IT OFFERS the chance to drive a rally car, fly a Spitfire and even stand atop Mount Everest – and it is based in East Lothian and is helping youngsters at school.

Billy Agnew has been amazed with the success of Viarama – described as the world’s first virtual reality social enterprise – since it was launched in 2015.

The company, based in East Linton, offers the chance for not only schoolchildren but people in hospices and nursing homes to enjoy virtual reality.

Mr Agnew told the Courier that the experiences had brought people to tears.

The 42-year-old said: “It is tremendously rewarding. I feel very, very fortunate and privileged to get to share that with people.

“It is also unexpected; I hoped that the technology would have that impact but you are never really sure until you let people try it for the first time.

“The very first time we had a group come from Leuchie House, they came in and the response was overwhelming. We had four people in and three of them were crying.”

People attending the business, based at the village’s former showground, can enjoy a wide range of activities. They enter into a ‘pod’, which measures about six metres by four metres, and are given a virtual reality headset and headphones.

Mr Agnew, who lives near Gifford, said: “Very, very quickly, they feel as if they are somewhere else.”

Mr Agnew, who was previously involved in psychology and technical project management, felt the experiences also benefited youngsters.

Pupils can use the state-of-the-art equipment to enhance their learning experience, with youngsters from The Compass School, Haddington, among those to have given it a try.

Mr Agnew added: “Traditionally, if you were lucky, you got a video to teach you. It was books or the teacher teaching you about the subject. While the role of the teacher is still very much required, this is an extra tool to help the teacher.
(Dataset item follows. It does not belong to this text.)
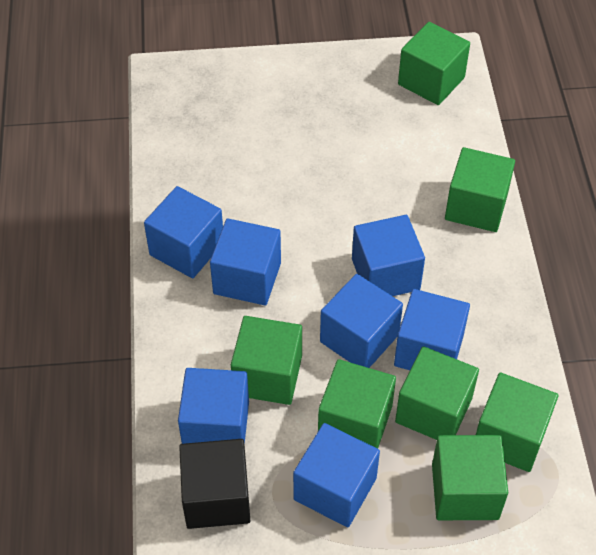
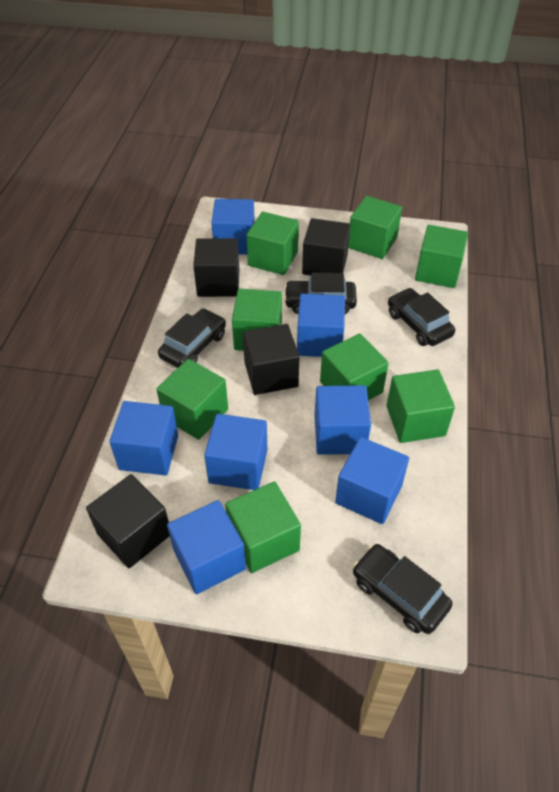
black car: 0 -> 4
black cube: 1 -> 4
green cube: 7 -> 8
“That is something we are very keen to get across – it is to complement the teacher, it is not to remove them.

“The kids have a visceral reaction to trying it, everybody does.”

Mark Becher, headteacher at The Compass, said P7 pupils studying the Second World War entered “a 3D virtual world with amazing graphics and sound which makes one feel right there in the middle of the 1940s”.

He added: “From experiencing the sights and sounds of the Home Front as troops prepare to embark on trains for battle to surveying the aftermath of the Japanese attack on Pearl Harbour, the children could not have had a more intimate and realistic encounter with life in the war.

“We recognised the many benefits which such a facility can offer; not just in understanding history better but in inspiring imagination and launching a whole range of activities.”